Five Ways to Play the End of the Natural Gas Renaissance: Interview with Bill Powers
- Jan 19, 2014 4:00 am GMT
- 378 views
Bill Powers is an independent analyst, private investor and author of the book “Cold, Hungry and in the Dark: Exploding the Natural Gas Supply Myth.” Powers is the former editor of the Powers Energy Investor, Canadian Energy Viewpoint and U.S. Energy Investor. He has published investment research on the oil and gas industry since 2002 and sits on the Board of Directors of Calgary-based Arsenal Energy. An active investor for over 25 years, Powers has devoted the last 15 years to studying and analyzing the energy sector, driven by his desire to uncover superior investment opportunities. Follow him on Twitter for ongoing updates.
The Energy Report: Bill, you published a book six months ago, “Cold, Hungry and in the Dark: Exploding the Natural Gas Supply Myth,” questioning the conventional wisdom of shale gas. Have events supported your thesis?
Bill Powers: Yes, absolutely. Several of the predictions I made in the book have come true since the book hit the shelves in July. First, we’ve seen numerous shale plays head into decline. We’ve seen big declines from the Haynesville as well as the Barnett. The Fayetteville is in decline; there have been further declines in the Gulf of Mexico and Wyoming. But what has really changed is the North American natural gas market has become extremely unbalanced, which was what I had predicted would come to pass sometime in the 2013–2015 timeframe. The cold weather over the last six weeks has accelerated what I have been talking about in the book.
TER: How so?
BP: I predicted that gas prices would lead to layoffs and industry supply disruptions, and that’s already occurred. We’ve seen paper mills in New Hampshire lay people off because natural gas prices in New England were north of $50/million Btu ($50/MMBtu) for a period and remain very high. We’ve also seen incredibly high prices in New York, and this is a time of record production coming out of the Marcellus. These are really the first examples of the violent price spikes and industrial shutdowns we will see in other parts of the country.

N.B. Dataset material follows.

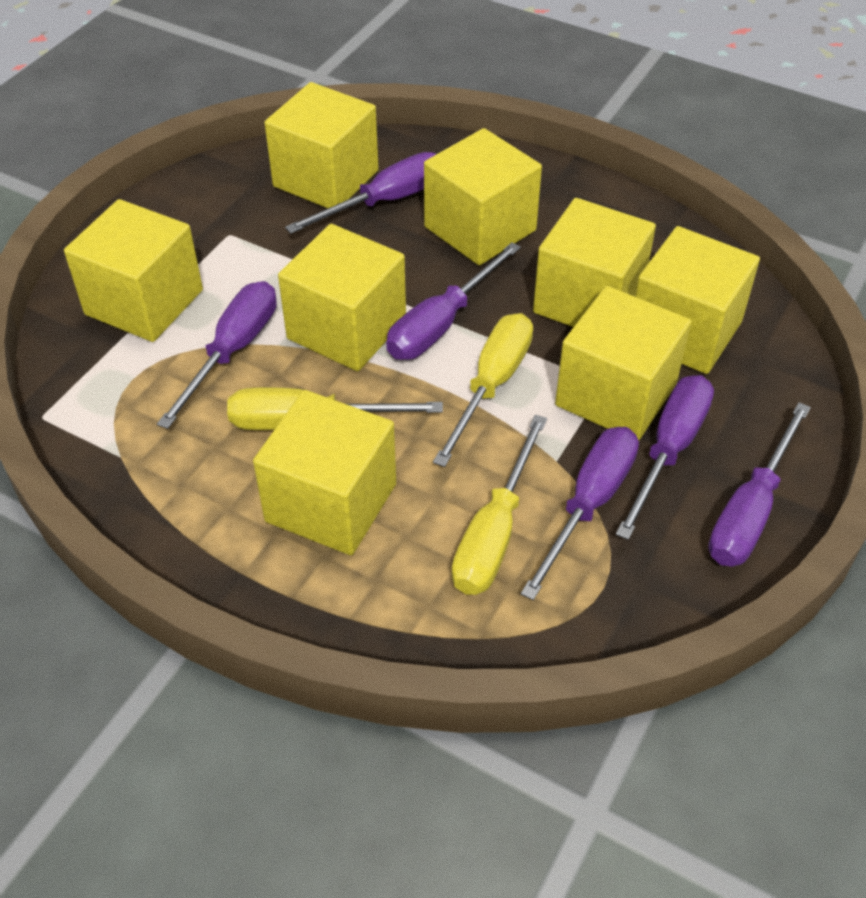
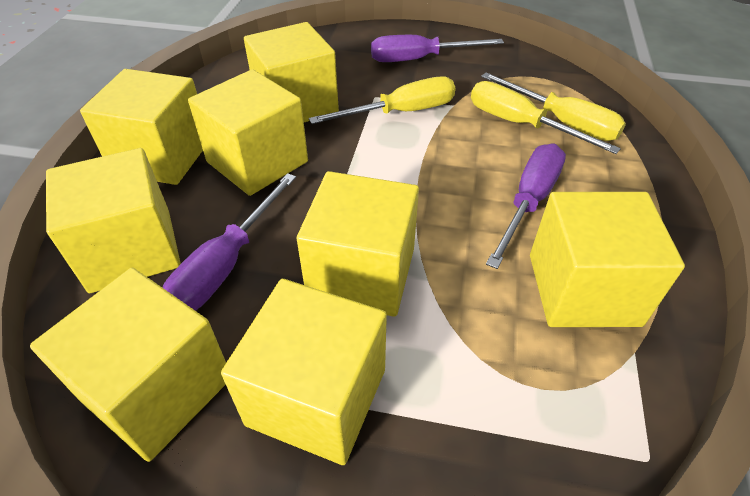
purple screwdriver: 6 -> 3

Across the U.S. over the next several years, I predict we will see spikes of very high prices, which will fall back to higher levels than they previously reached. Then, as the next weather event comes, prices will spike to new highs. That has already happened in New England and other areas of the Northeast in part because those areas are supply-constrained due to limited pipeline availability, but also because of increased demand.
The Northeast has also had several nuclear power plants close. Just recently the Vermont Yankee closed. Nuclear power plants have closed over the last decade or so in Maine as well as Connecticut. Much of this capacity has been taken up by increased natural gas demand for electricity generation. So you’ve had constrained supply because of the limited pipeline capacity and increased demand. In addition to the new demand from electricity generation, significant new demand in the Northeast has come from people converting from heating oil to natural gas furnaces.

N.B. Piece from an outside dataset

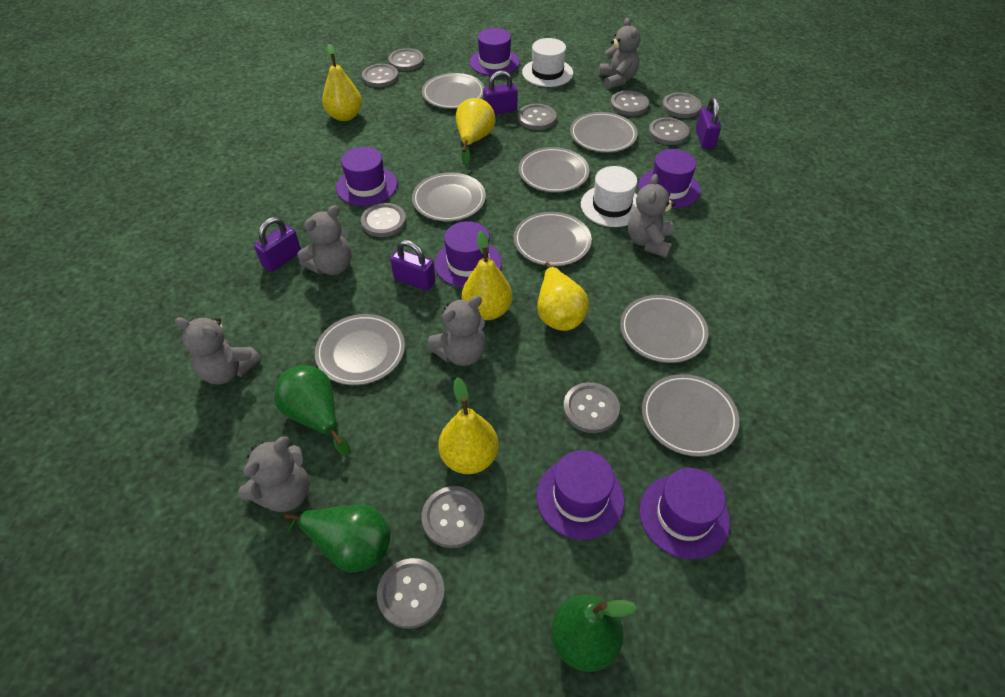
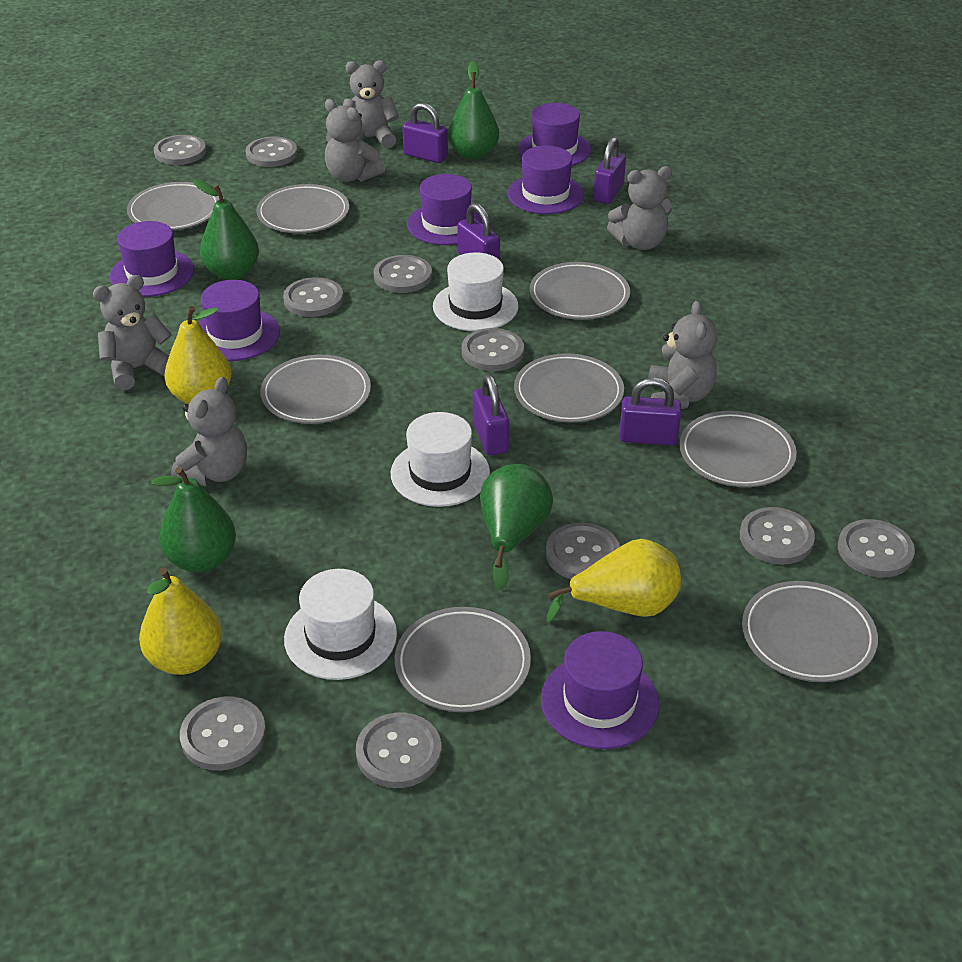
green pear: 3 -> 4
purple padlock: 4 -> 5
white hat: 2 -> 3
yellow pear: 5 -> 3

Also, there’s been a huge disappointment in supply coming from Canada into the Northeast U.S. because Sable Island production offshore Nova Scotia has been so low compared to some very lofty original expectations. We’ve just had Deep Panuke come on in late 2013 after several delays and many cost overruns, but the pipeline that services those offshore fields in Nova Scotia is not even close to full, and the fields will be depleted fairly rapidly over the next three to seven years. This will be a period of continued supply constraints for New England. The Marcellus and Eagle Ford are the only two fields that are still growing, and I expect the Marcellus to flatten out in 2014. Additionally, we are going to see supply constraints throughout much of the rest of the United States over the next several years.
TER: The pipeline companies have acknowledged that there’s a supply constraint. Haven’t any of them made plans to extend lines to the Northeast?
BP: Yes, that is happening, and some of them are probably going to increase throughput from the production growth in the Marcellus, but there will be significant calls on Marcellus production, which is probably going to peak this year.
The U.S. Energy Information Administration late last year put out a white paper that talked about how gas production is becoming more efficient. But this white paper did not include the Barnett Shale, which is in steep decline now. It’s true, efficiencies have been gained over the last several years, such as the way fracking has changed, and operators are becoming more efficient in fracking, with longer laterals. But what is really happening is the completion of the inventory of previously drilled wells.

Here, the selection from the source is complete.